Efficiency Improvements for Cheap DEs

One final wart in the DiffEq architecture. Due to issues with Julia, it seems that if an ODE is “sufficiency cheap”, i.e. takes less than a millisecond to solve, our setup has some inefficiencies. This is from how we do the setup of the integrator and limitations Julia has on type inference. This issue is constant, meaning that for more expensive ODEs/SDEs/DDEs it’s still just a millisecond. However, it’s annoying and we hope to remedy this. In reality, we haven’t seen this affect real-world benchmarks since < millisecond ODEs are not necessarily where people are looking at performance, but it does start to become an issue when attempting to do something like parameter estimation on cheap ODEs since this involves solving the same ODE thousands of times.
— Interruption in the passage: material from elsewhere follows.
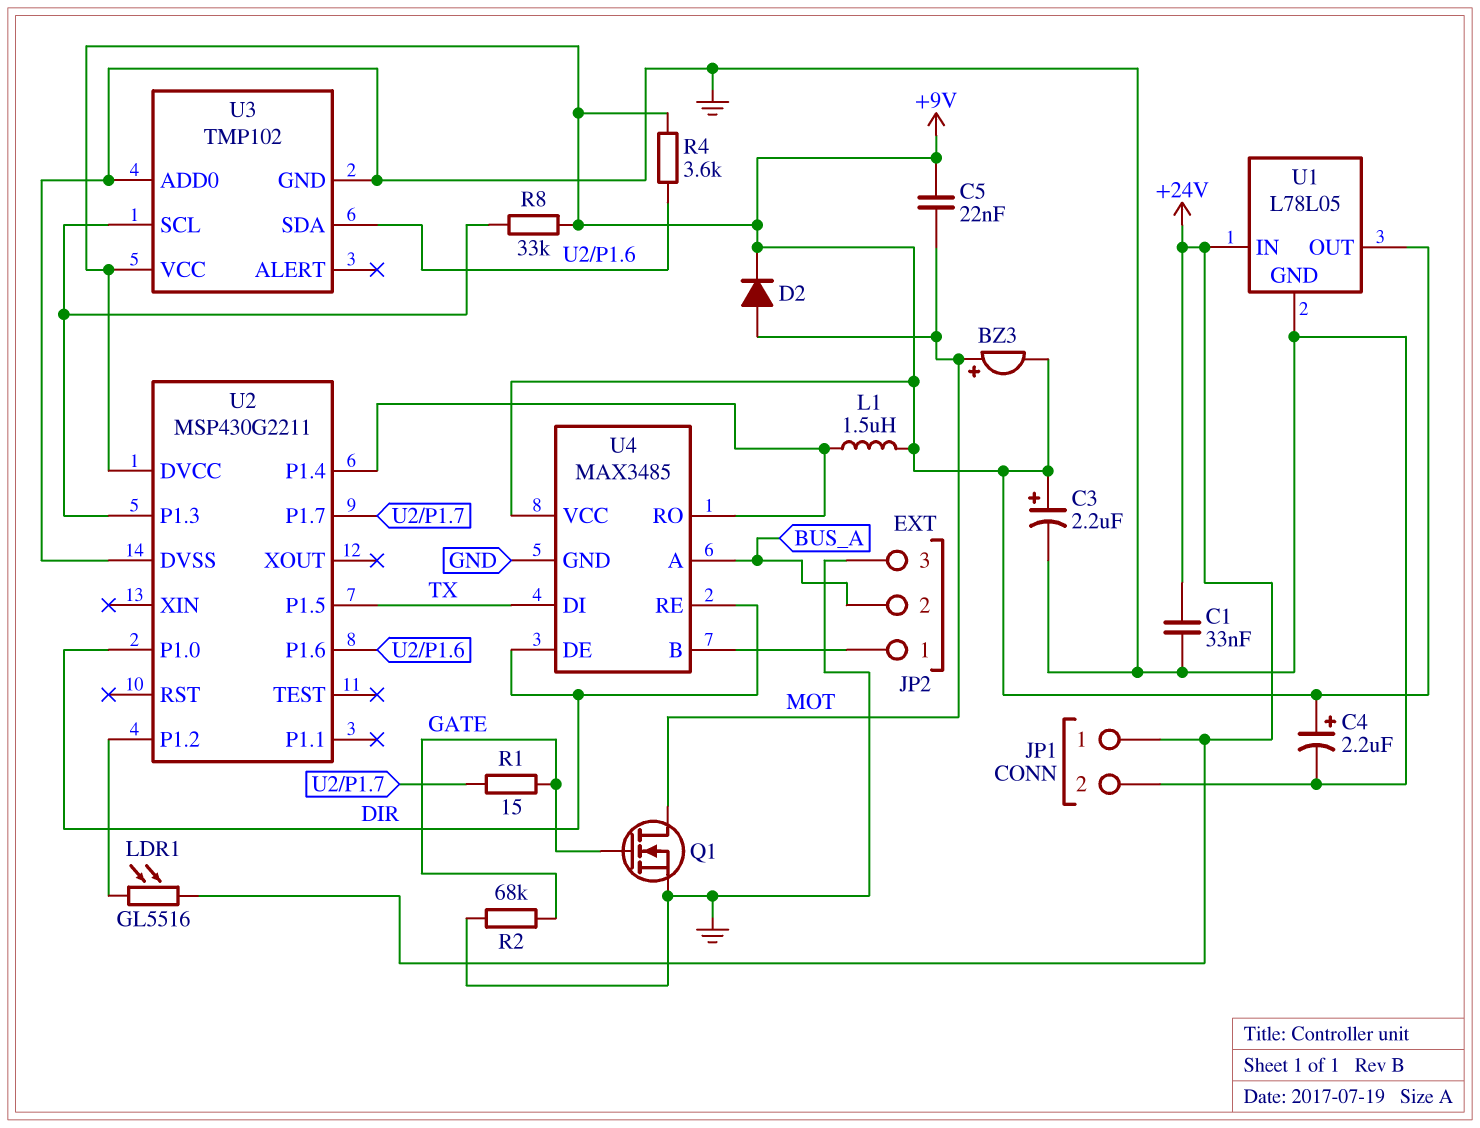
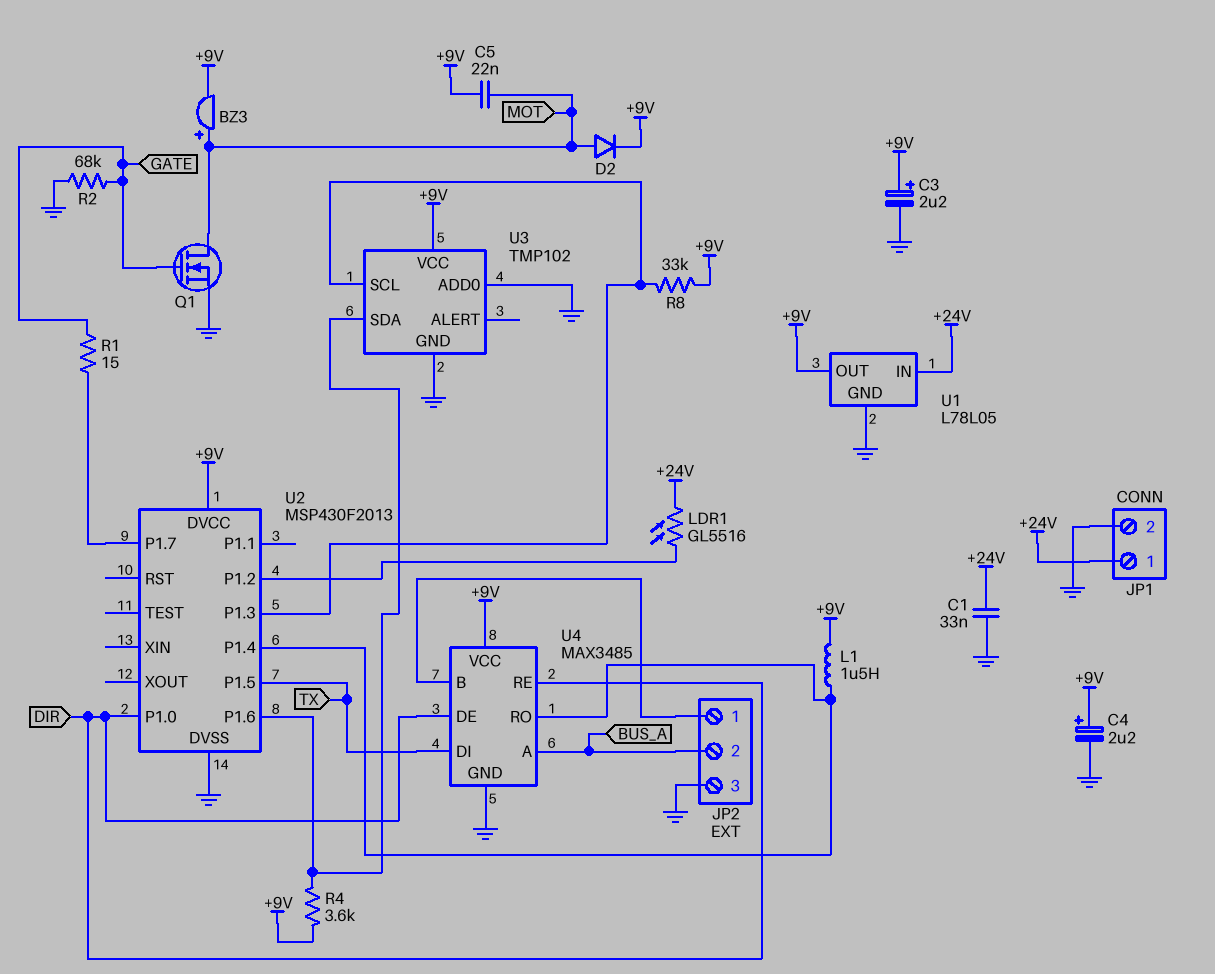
U2: MSP430G2211 -> MSP430F2013

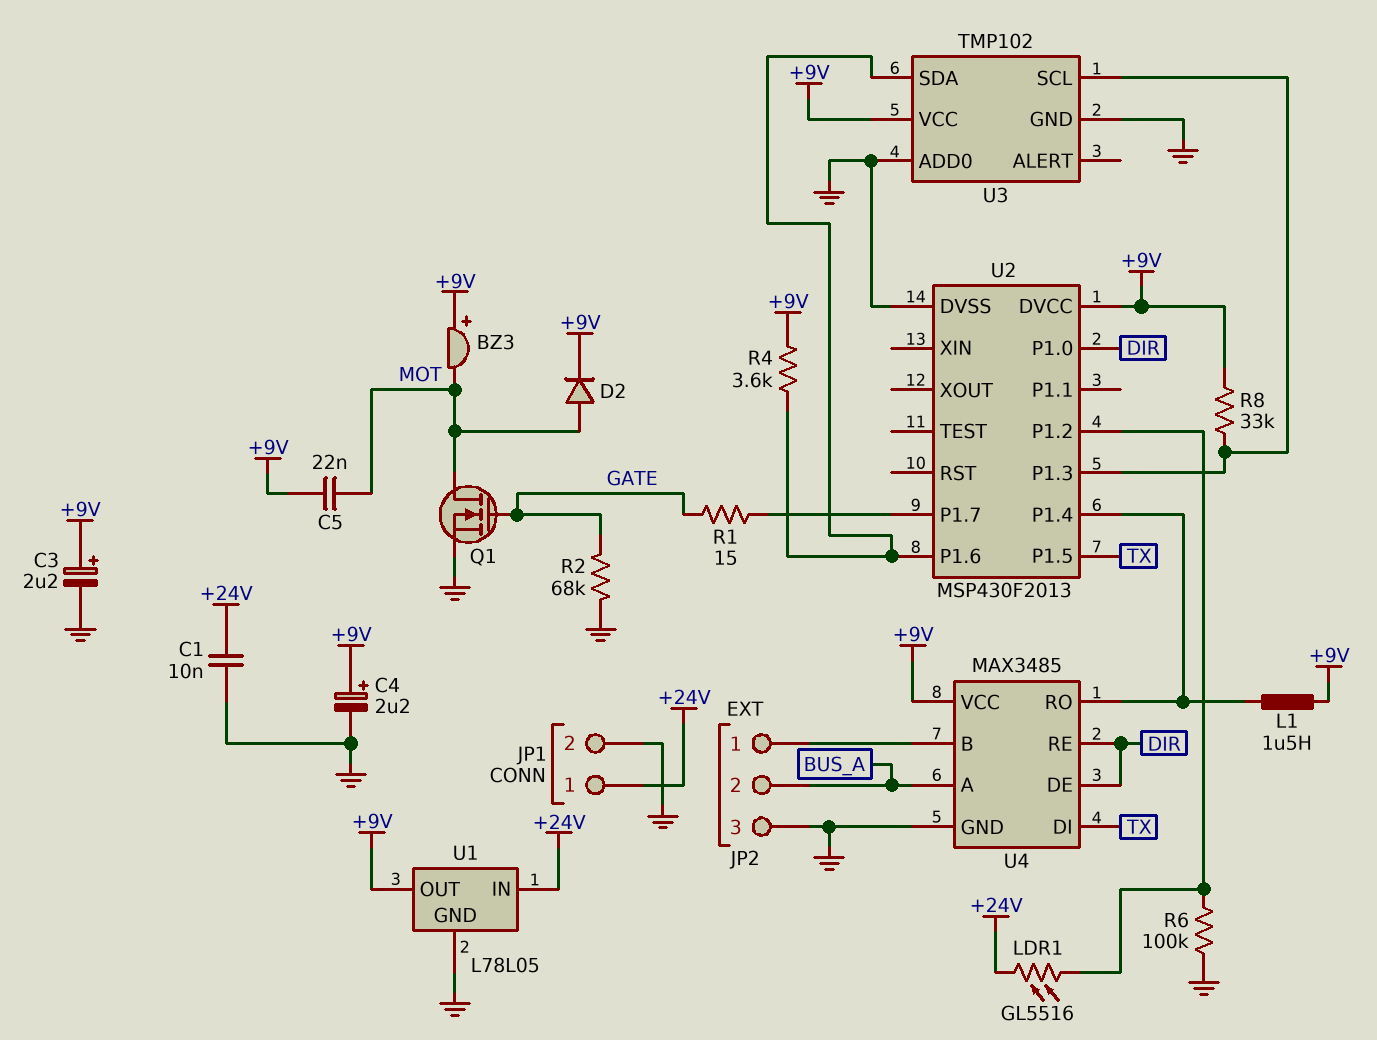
BZ3: buzzer (plus MOT, minus +9V) -> buzzer (plus +9V, minus MOT)
C1: 33nF (+24V, GND) -> 10nF (+24V, GND)
R6: none -> 100k (GND, U2/P1.2)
Part of the issue is due to the use of keyword arguments whose performance will be fixed in Julia v0.7. For the inference issues, we hope to get the right updates into an early Julia v1.x, along with making a few structural changes, and then this issue will go away. Other enhancements along this line will be a reinit interface to make it easier to reuse internal caches and cleaning up the solution type pre-allocation interface.

Conclusion

At this point, we are very satisfied with our offering. The 30 people who make up the JuliaDiffEq team have really built a software which has the methods to solve “most” differential equations that users encounter, and also do so efficiently. In the coming months we hope to add extra methods for specific and important niches to our offerings and fill in some holes. But together, I think we have a pretty solid offering, and everything else is (important) icing on the cake.